Seminar Summary – Queering Repression: How the Global Crackdown on Civil Society Affects LGBT+ NGO Foundings

On February 26, 2025, the Spring 2025 Human Capital Initiative (HCI) Seminar Series at the Boston University Global Development Policy Center hosted Kristopher Velasco, Assistant Professor of Sociology at Princeton University, to share his work “Queering Repression: How the Global Crackdown on Civil Society Affects LGBT+ NGO Foundings.” Velasco’s research explores how foundings of LGBT+ non-governmental organizations (NGOs) have been impacted by policies enacted to repress LGBT+ advocacy and support activities as well as civil society more broadly. These NGOs are associated with improving many outcomes, such as support for minority populations worldwide.
Velasco began with an overview of the changing role of NGOs over the 20th century, in which there was a significant uptick in international NGO foundings beginning in the 1980s. He described the numerous political, economic, cultural and normative theories as to why this might have occurred, and highlighted that this growth coincided with increasing state restrictions on NGO scope and activities. As previous authors had noted, NGOs could be perceived as a potential threat to the security and sovereignty of a regime and considered “vehicles of foreign interference” due to their international funding landscapes.

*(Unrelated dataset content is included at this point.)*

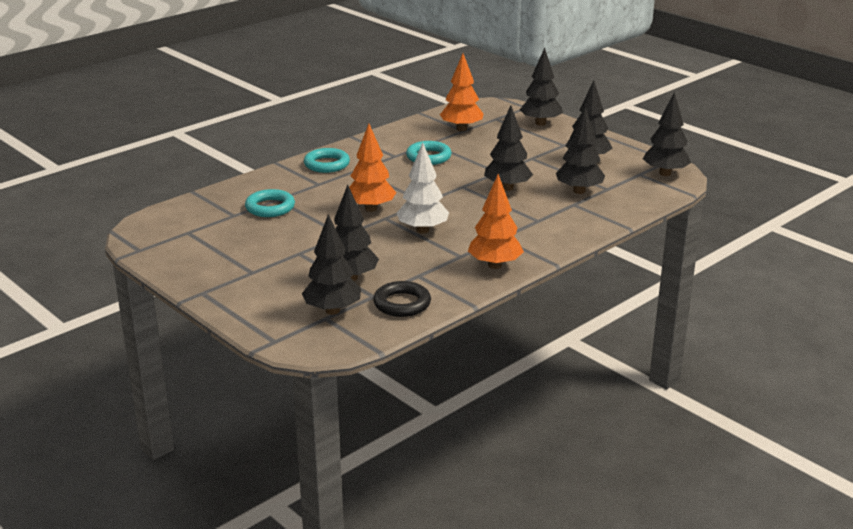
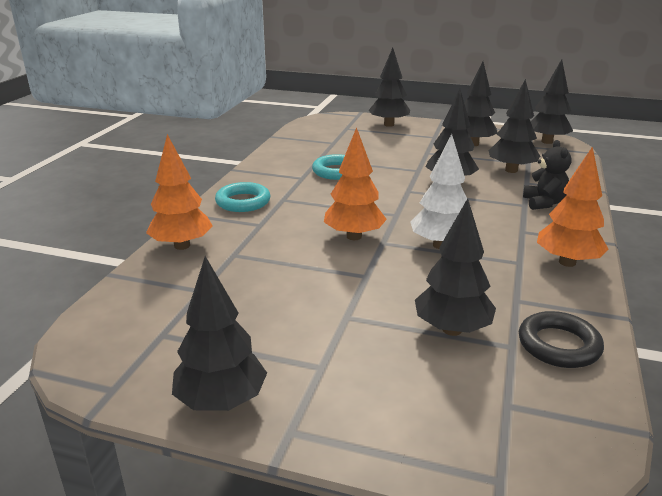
camera: 30 degrees left, 0 degrees up
(270, 207) = (237, 267): turquoise ring -> none
(332, 310) = (500, 389): black tree -> black tree (221, 401)
(461, 129) = (330, 142): orange tree -> orange tree (182, 245)
(556, 223) = (544, 203): none -> black teddy bear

Much of the work done by NGOs, especially within the LGBT+ field, is imperative to boosting community and individual autonomy, health and flourishing. One would assume that these restrictive NGO policies would lead to limitations in NGO activities, more NGO closures, and ultimately, reductions in voluntary aid, positive health outcomes, and human rights and well-being more generally. In the context of LGBT+ advocacy and support NGOs, Velasco focused his research question to answer: do anti-NGO policies have a negative effect on LGBT+ NGO foundings?
Velasco pulled information on LGBT+ NGO foundings from an original database of roughly 10,000 organizations across 172 countries between 2000 and 2017. He used quasi-Poisson models with two-way fixed effects in his analysis. Surprisingly, his results showed that there was no clear association between NGO foundings and anti-LGBT+ policies globally. Velasco also tested a “synthetic control” using the extreme case of Nigeria’s LGBT+ NGO ban and still did not find sufficient evidence of a negative effect of this policy on NGO foundings. However, a stratified analysis of LGBT+ NGO subgroups (health and development, nondescript and explicit LBGT+) showed that while health and development and nondescript NGOs did decrease foundings following anti-LBGT+ policies, there was an increase in explicit LGBT+ organizations. His research included qualitative interviews with LGBT+ NGO leaders in Singapore and Ghana to understand the mechanisms of why there was heterogeneity in the effects on foundings by subgroup, whether more generally anti-NGO, such as in the case of Singapore, or explicitly anti-LGBT+, as in the case of Ghana. He posited that this could be due to counter-mobilization as citizens felt these policies infringed on their democratic rights, as well as avoidance of state institutionalization – not being formally registered allowed these organizations to exist outside of the state’s reach and suppression.
Audience members had questions regarding both the data used in the study, as well as the results and its implications. Velasco expanded on the types of anti-NGO policies to which organizations are typically subjected, including restrictions on registration, foreign funding and public activities including protests. Another participant pointed out the regional differences in LGBT+ NGO foundings, with Latin America having consistently much fewer anti-LGBT+ policies than all other regions. Velasco explained that Latin America has strong legal protections for human rights more generally, supporting LGBT+ rights as well.
This research raises critical questions about civil society growth, LGBT+ services protections and the methods of institutional survival used by LGBT+ NGOs globally. Moving forward, Velasco’s project aims to explore whether the impacts of anti-LGBT+ policies are being felt within other aspects of NGO operations, such as funding and activities, rather than foundings. He also is interested in why there has been a decline in LGBT+ NGOs more recently, and whether this can be attributed to economic forces, a change in demand or normative shifts in pro-NGO sentiment. This work is important within the context of ongoing threats to liberalism and democracy, emphasizing the crucial role of civil society actors in supporting communities globally.